Property related tax issues

In this article Damien O’Sullivan deals with some common tax queries that arise in relation to property transactions.

I am hoping to build an extension on a rental property I own. How much, if any, of the cost can I write off against tax?

The building of an extension onto your property is not deductible for income tax purposes, as it is a capital expense, i.e. it is enhancing the value of your property. As such, this expenditure would be treated as enhancement expenditure for capital gains tax purposes. If you disposed of the property in the future, you would be entitled to a deduction for any expenditure incurred when building the extension in arriving at the chargeable gain.

Tax relief is however available under the Home Renovation Incentive (HRI). The HRI Scheme provides for tax relief for homeowners and landlords by way of an Income Tax credit at 13.5% of qualifying expenditure on repair, renovation or improvement works carried out on a main home or rental property by qualifying contractors. In order to qualify for the HRI scheme,

  • works must be carried out between 15 October 2013 and 31 December 2016.
  • qualifying expenditure is expenditure subject to the 13.5% VAT rate.
  • The works must cost a minimum of €5,000 including VAT.
  • The maximum expenditure that will qualify for relief is €34,050 including VAT.

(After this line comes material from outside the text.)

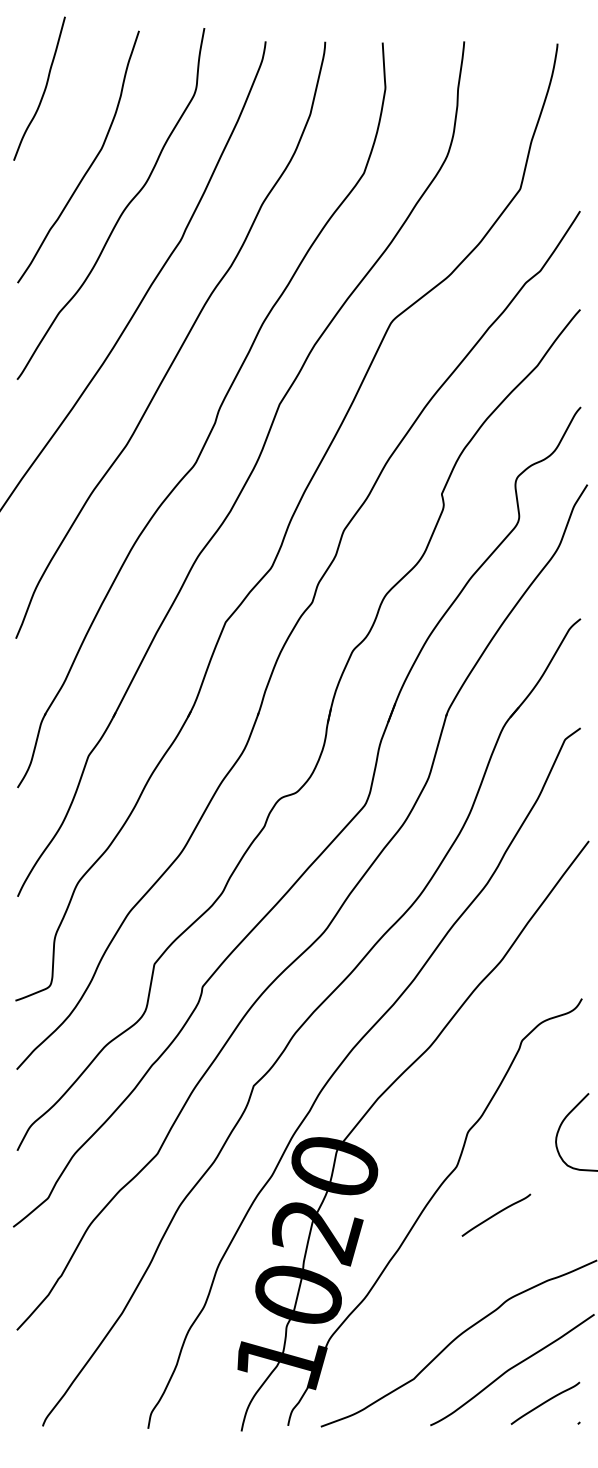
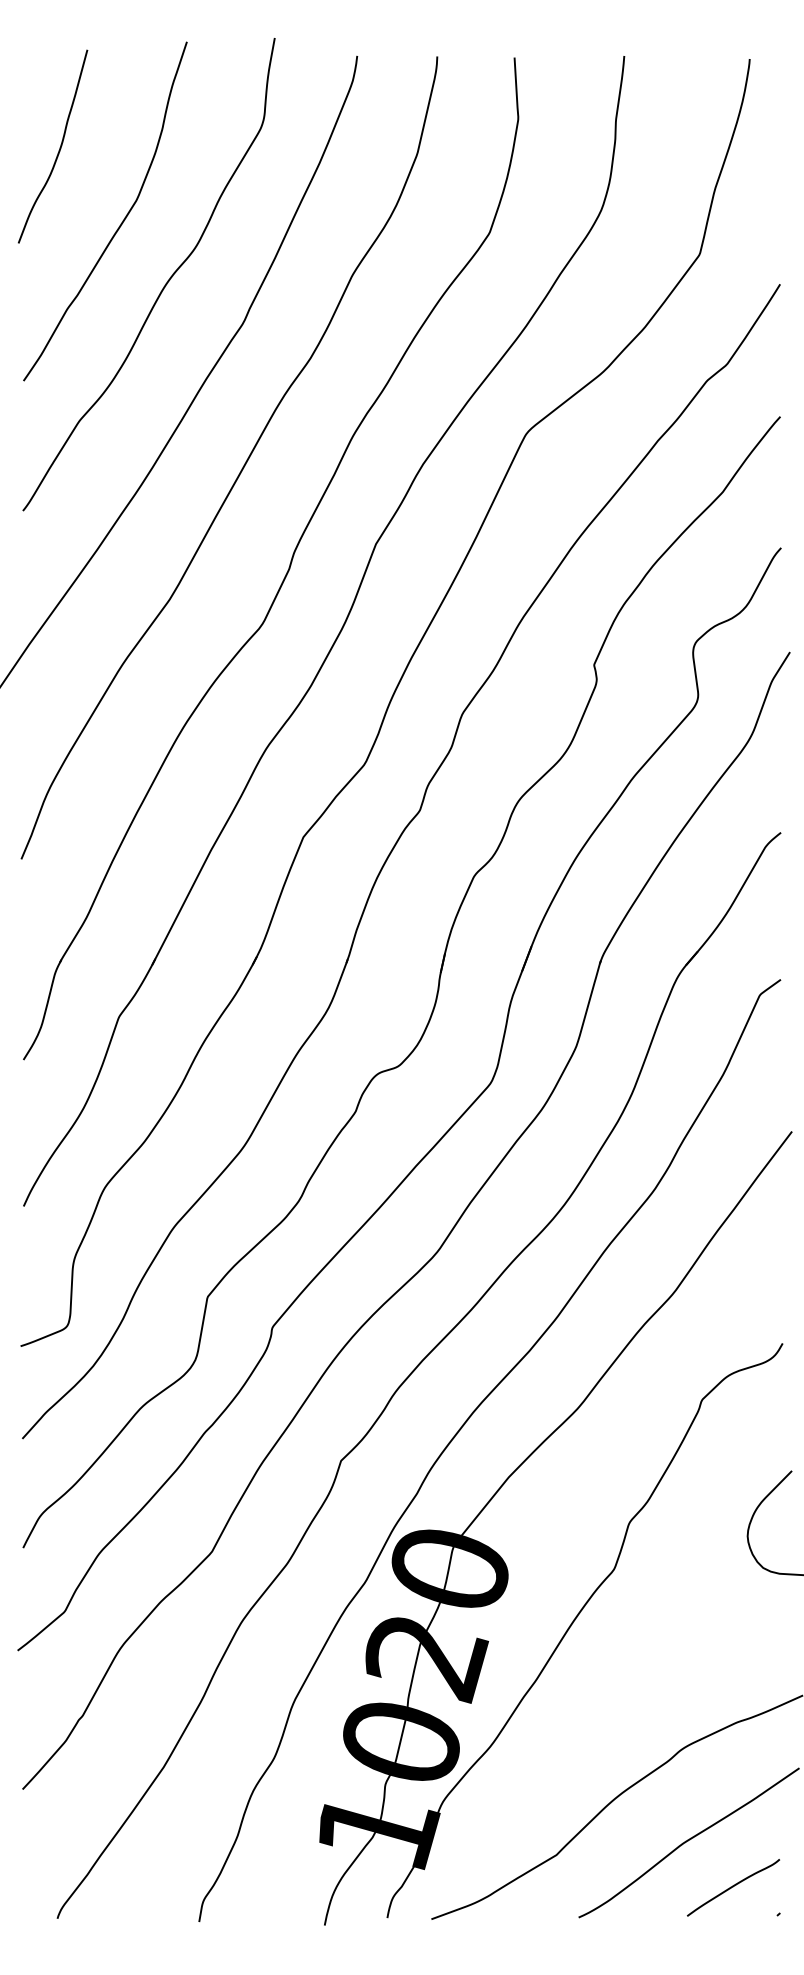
curve: (44, 89) -> (59, 147), moved
curve: (496, 1215) -> (667, 1634), removed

The credit is payable over the two years following the year in which the work is carried out and paid for.

My parents are about to dispose of a rental property, which they acquired many years ago, at a sizeable profit. Are there any tax reliefs available?

The disposal of the property will be liable to Capital Gains Tax (CGT). CGT was introduced in Ireland in 1975 and, in short, it is a tax on gains arising from the sale of capital assets. The gain to be taxed is arrived at by deducting the cost (plus any enhancement expenditure) of the asset from the sales proceeds, and applying the tax rate to the taxable gain to determine the payable amount.

As this was a rental property there are no specific reliefs available but given the length of ownership two general reliefs that may apply are Principal Private Residence (PPR) relief and indexation relief.

  • PPR relief provides that if the property had been occupied by your parents as their principal private residence at any time in the past then the portion of the gain that relates to that period of occupation (as calculated on a time apportioned basis) will be exempt from tax.
  • Indexation provides relief for the effect of inflation over the period of ownership of an asset. It was introduced in 1978 and the rates have been set by Revenue for all years up to 2003. As such, indexation is intended to eliminate the part of the gain attributable to inflation.

My mother is about to gift me an apartment she owns in Dublin. Are there any tax implications?

A gift of the apartment by your mother is a disposal for Capital Gains Tax (CGT) purposes. Irish Tax legislation states that where a property is transferred by way of a gift to a connected party the transfer is deemed to pass at market value. Therefore, while no consideration may be received for the property, your mother will be deemed to have received consideration on disposal equal to the market value of the property. A liability to CGT arises when the proceeds or deemed proceeds are greater than the original purchase price plus enhancement expenditure (after indexation). The current rate of CGT payable on this deemed gain is 33%. Principal Private Residence Relief could apply to the sale if the apartment had ever been your mother’s main residence.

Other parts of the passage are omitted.